Richard C. Murray, Towson (Smith & Harrison, Towson, on the brief), for appellant.

R. Randolph Victor, Asst. Atty. Gen. (Thomas B. Finan, Atty. Gen., Baltimore, on the brief), for appellee.

Before BRUNE, C. J., and HENDERSON, PRESCOTT, HORNEY and MARBURY, JJ.

BRUNE, Chief Judge.

The State Board of Funeral Directors and Embalmers (the Board) on April 12, 1962, ordered the suspension of the license of the appellant, L. Scott Brooks as a funeral director, and the next day notified him that it was for one year. Brooks appealed to the Circuit Court for Baltimore County. That Court, in accordance with an oral opinion delivered after a hearing on January 31, 1963, entered an order on February 21, 1963, affirming the Board's order with a modification (assented to) making it specific that the suspension was for one year. This appeal is from that order. The initial appeal operated as a stay of the Board's order, and we are advised that it is still in effect pending this appeal.

The questions here presented arise out of the provisions of Section 360 of Article 43 of the 1957 Code which permit corporations previously licensed as funeral directors (in 1937 as to some, in 1945 as to others) to continue to engage in the 'business or profession of funeral directing,' sometimes referred to below as the 'undertaking business,' but which prohibit other corporations from doing so.

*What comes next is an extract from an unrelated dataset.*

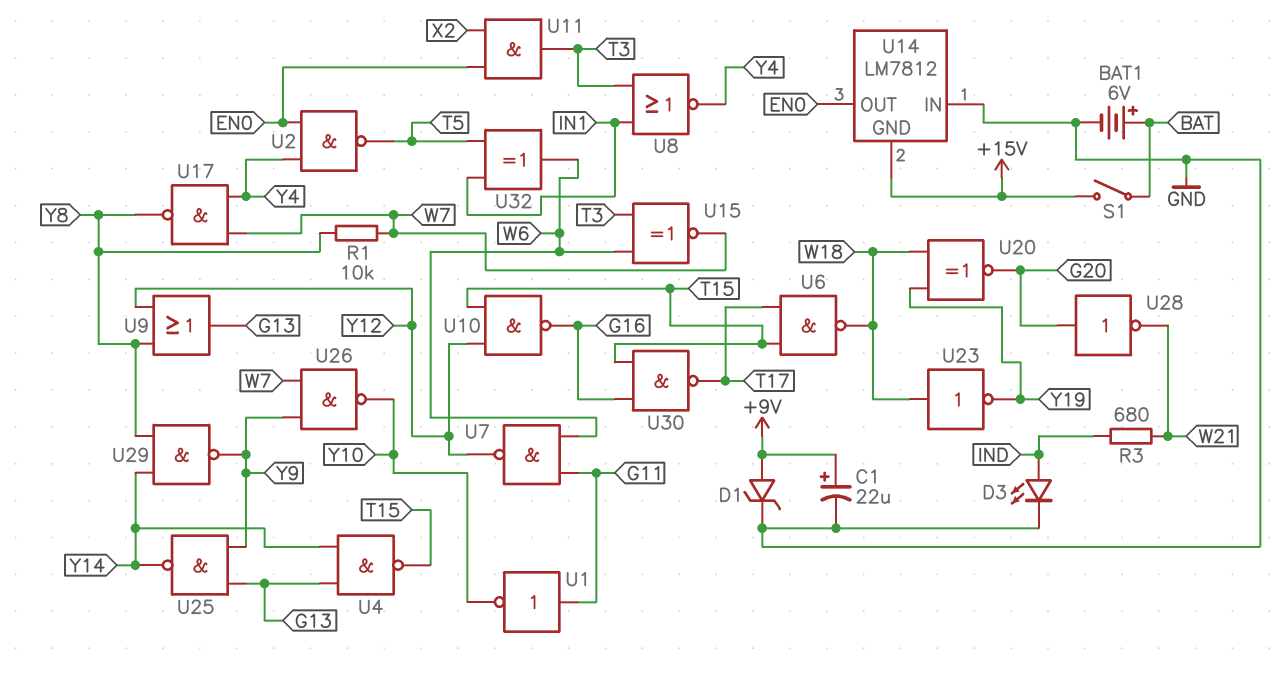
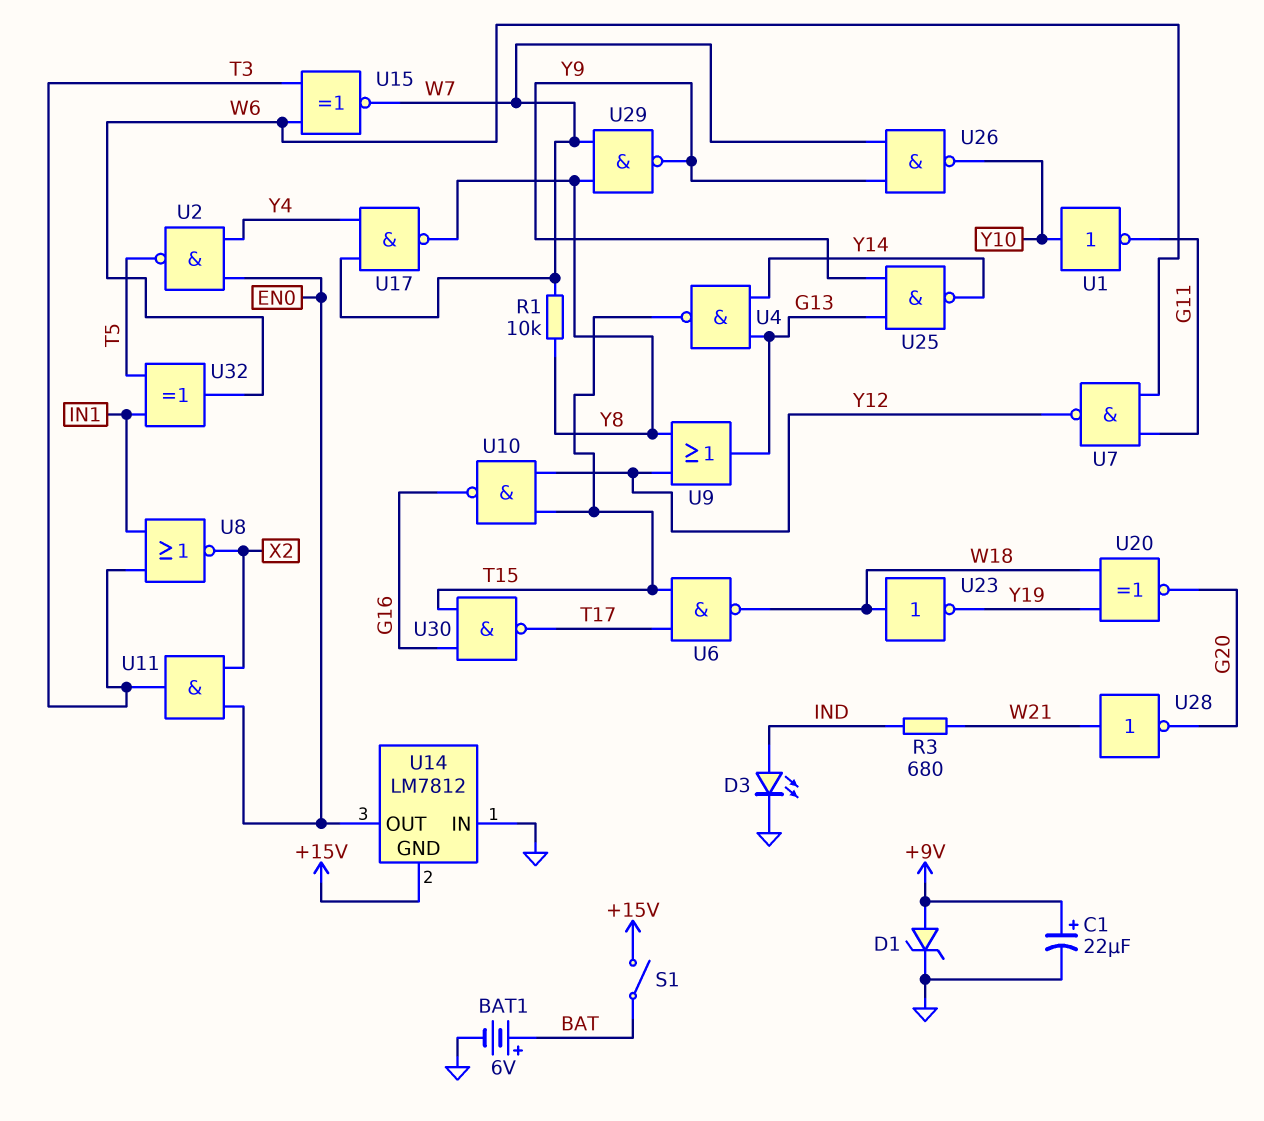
U1: NOT (in G11, out Y10) -> NOT (in Y10, out G11)
U8: NOR (in IN1, in T3, out Y4) -> NOR (in IN1, in T3, out X2)
U28: NOT (in G20, out W21) -> NOT (in W21, out G20)
U29: NAND (in Y8, in Y14, out Y9) -> NAND (in W7, in Y8, out Y9)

The appellant makes three contentions: first, that these provisions are invalid and unconstitutional because they bear no substantial relationship to the public, health, safety or welfare; second, that they are invalid because they discriminate between corporations engaged in the business before a certain date and corporations thereafter seeking to enter it; and third, that these provisions do not prevent a corporation from conducting the undertaking business through licensed individuals.

Article 43 of the Code is entitled 'Health,' and one subtitle thereof is headed 'Funeral Directors and Embalmers.' In the 1957 Edition this subtitle consisted of Sections 339-367, and (except as to changes in license fees not here material) remained in force up to June 1, 1962, when a rather general revision of the subtitle took effect. References herein to sections will be to sections of the 1957 Code unless otherwise stated.

Section 360 states that '[t]he provisions of this subtitle shall not be construed as preventing the conducting [of] the business or profession of funeral directing by a corporation heretofore licensed,' if it is registered with the Board and if it complies with such rules and regulations as the Board may prescribe. It prohibits such a corporation from operating any branch not in operation on June 1, 1945. It further states: 'The Board shall not hereafter issue licenses to, nor register any corporation, nor shall any corporation be permitted to conduct the business or profession of funeral directing which has not already been licensed and registered.' This section also contains a proviso derived from Ch. 741 of the Acts of 1945, permitting a corporation to be formed during World War II to take over and carry on (subject to stated conditions) the business of any person licensed as a funeral director or embalmer who may have been inducted into the armed forces of the United States during that war. Both the provision in favor of corporations 'heretofore licensed' and the general prohibitions against new corporations originated in Ch. 503 of the Acts of 1937, and were carried forward in subsequent amendments of the statute. They are the major objects of attack here. From the time when the undertaking business first became the subject of statutory regulation (under Ch. 160 of the Acts of 1902) until the 1937 Act, corporations could obtain licenses as funeral directors.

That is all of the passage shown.